- Born: 22 September 1975 (age 50)
- Citizenship: British
- Occupation: Engineer
- Years active: 2002–present
- Employer: Aston Martin Performance Technologies
- Known for: Formula One engineer

= Tom McCullough =

British engineer

Tom McCullough (born 22 September 1975) is a British Formula One engineer who currently serves as the Performance Director of Aston Martin Performance Technologies and was most recently the Performance Director at the Aston Martin F1 Team. He is set to join Red Bull Racing as the new 'Head of Racing' from 2027.

==Career==
McCullough spent his time at University competing in amateur motorsport, participating in some Formula Ford 2000 events. Following three years in Formula Ford, McCullough decided that he was more cut out to be an engineer rather than a driver and therefore he began his motorsport engineering career at Reynard Motorsport working on Le Mans projects for Panoz and Cadillac. This gave McCullough hands-on experience to complement his Automotive Engineering studies. He then focussed on Reynard's IndyCar projects in the late 1990s, joining the research and development department.

When Reynard ceased to exist in 2002, McCullough joined Formula One working for Williams Racing, originally working as a data engineer before moving on to become a race engineer. He spent several seasons with the team, working with the likes of Nico Hülkenberg, Rubens Barrichello and Bruno Senna, before leaving Williams at the end of 2012. Following a brief spell at Sauber as head of track engineering in 2013, he returned to the UK from Switzerland, heading up the trackside engineering office at the Force India team. Under McCullough's oversight, the Silverstone-based team has had immense success, including Force India's historic fourth-place finishes in 2016 and 2017 and a victory for Racing Point in 2020 in which the team also finished in fourth.

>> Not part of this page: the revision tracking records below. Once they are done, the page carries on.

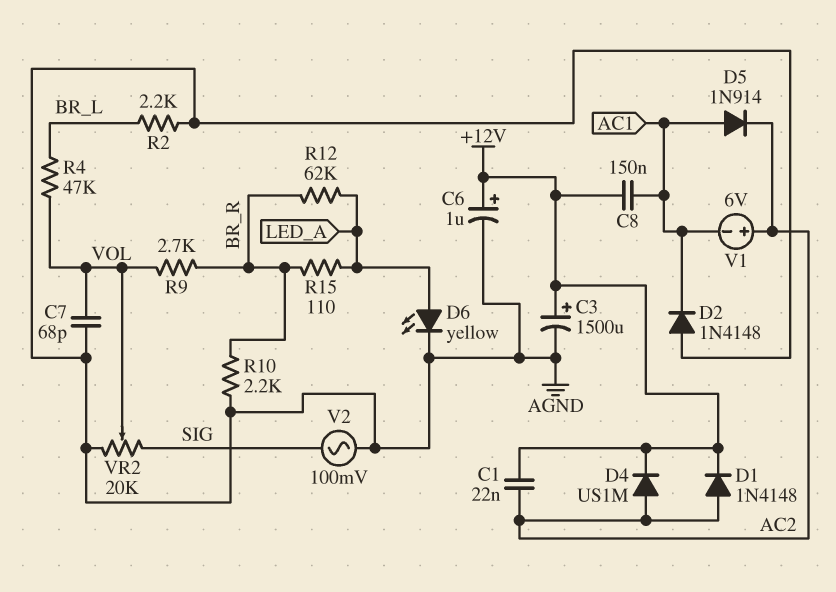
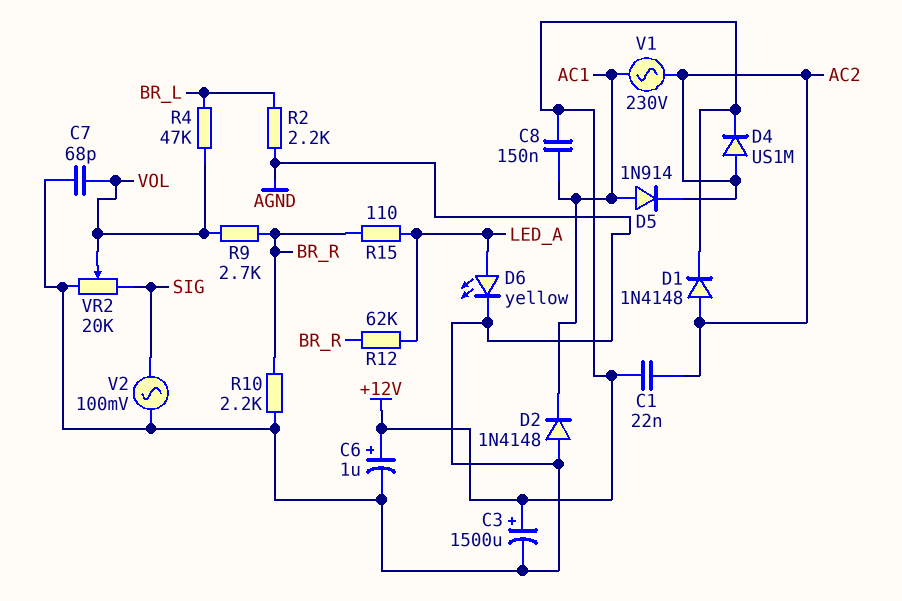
V1: 6V (plus AC2, minus AC1) -> AC 230V (AC1, AC2)

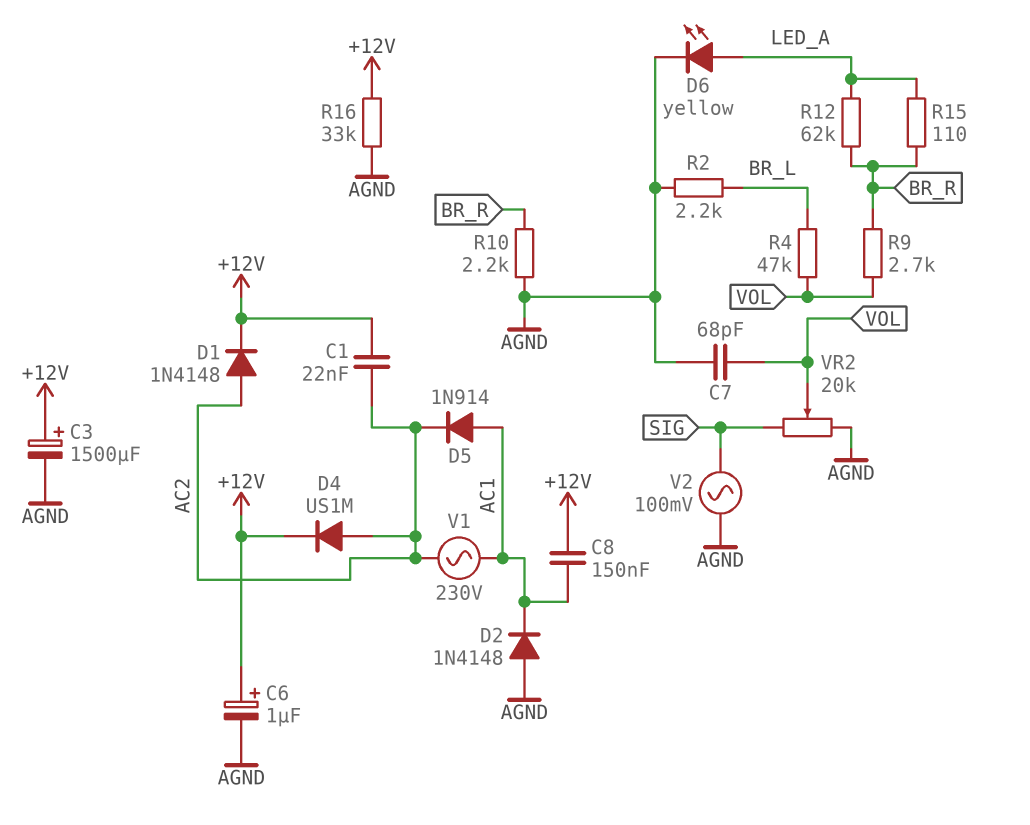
R16: none -> 33k (+12V, AGND)

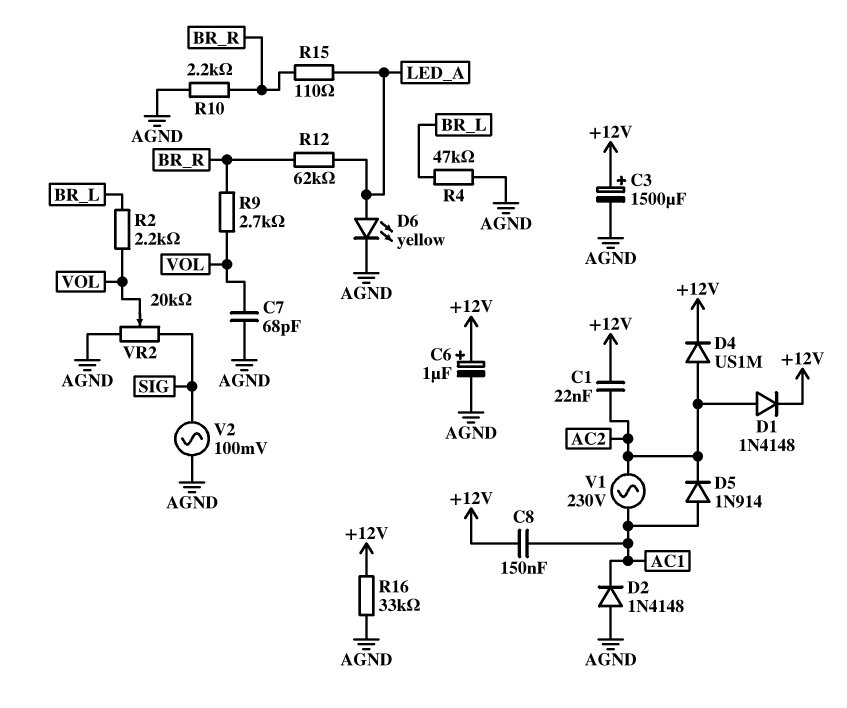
R2: 2.2k (AGND, BR_L) -> 2.2k (BR_L, VOL)
R4: 47k (BR_L, VOL) -> 47k (AGND, BR_L)

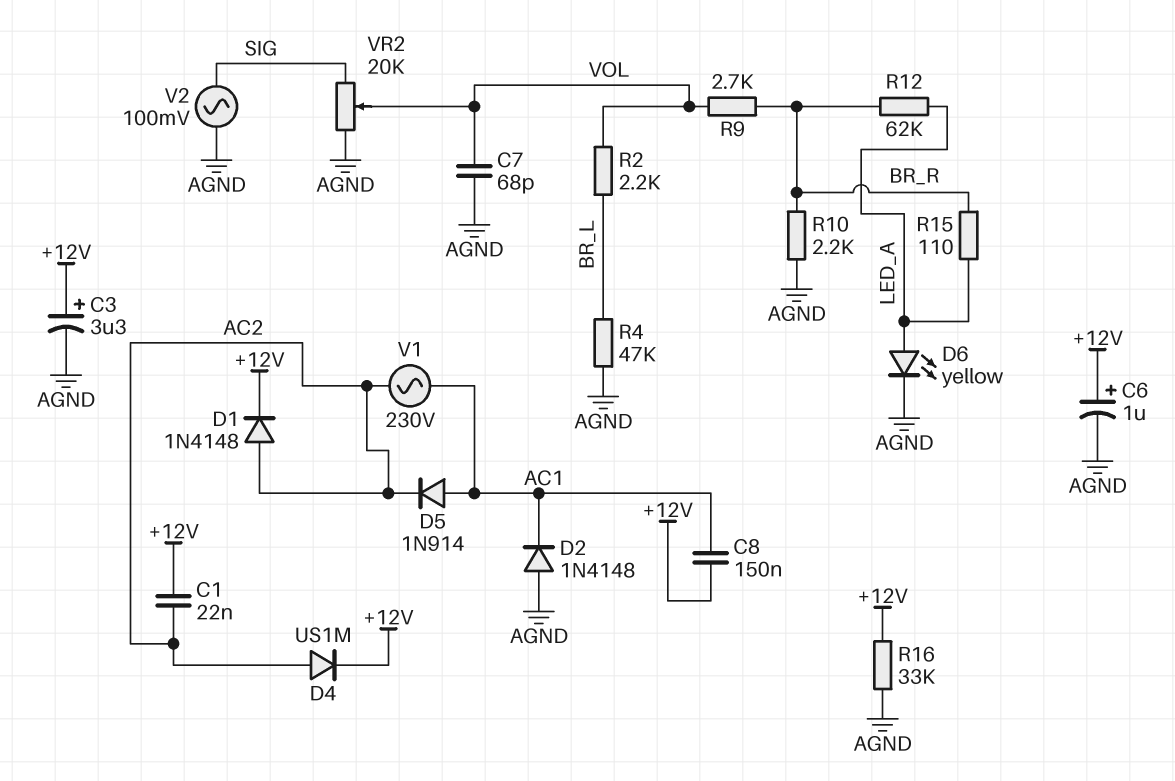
C3: 1500uF (plus +12V, minus AGND) -> 3.3uF (plus +12V, minus AGND)

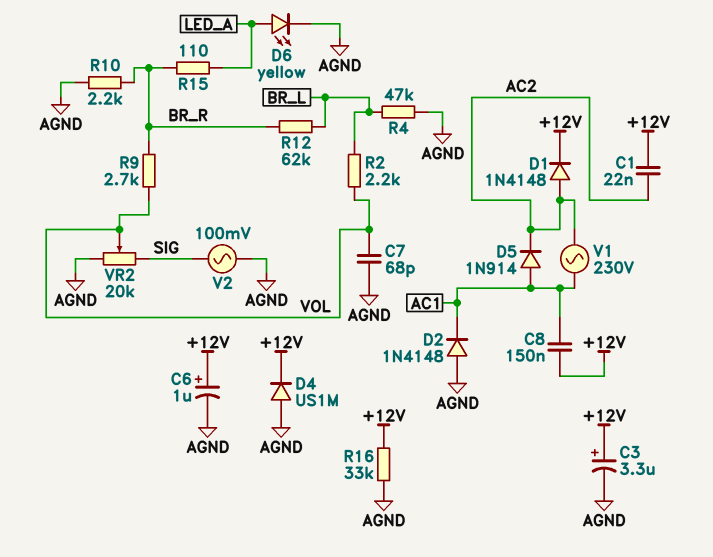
D4: diode US1M (A AC2, K +12V) -> diode US1M (A AGND, K +12V)
R12: 62k (BR_R, LED_A) -> 62k (BR_L, BR_R)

McCullough's role as Performance Director at the newly renamed Aston Martin Team, consisted of extracting the maximum performance out of both cars on any given weekend. He worked closely with the engineering teams on both sides of the Aston Martin garage and the performance groups back in the factory to ensure that both cars benefit from the best available information at a race weekend.

In January 2025, an organisational restructuring was announced, with former Team Principal Mike Krack demoted and Group CEO Andy Cowell absorbing Krack's Team Principal duties while Krack assuming the role of Chief Trackside Officer and absorbing McCullough's responsibilities. McCullough was moved to a leadership position in the Group where he would play a role in the "expansion of the team's broader range of racing categories" due to his responsibilities being taken over by Krack. According to his LinkedIn, he moved to the team's technology company, Aston Martin Performance Technologies, as Performance Director.

On September 1st 2026, Red Bull Racing announced McCullough will assume the role of head of racing from 2027.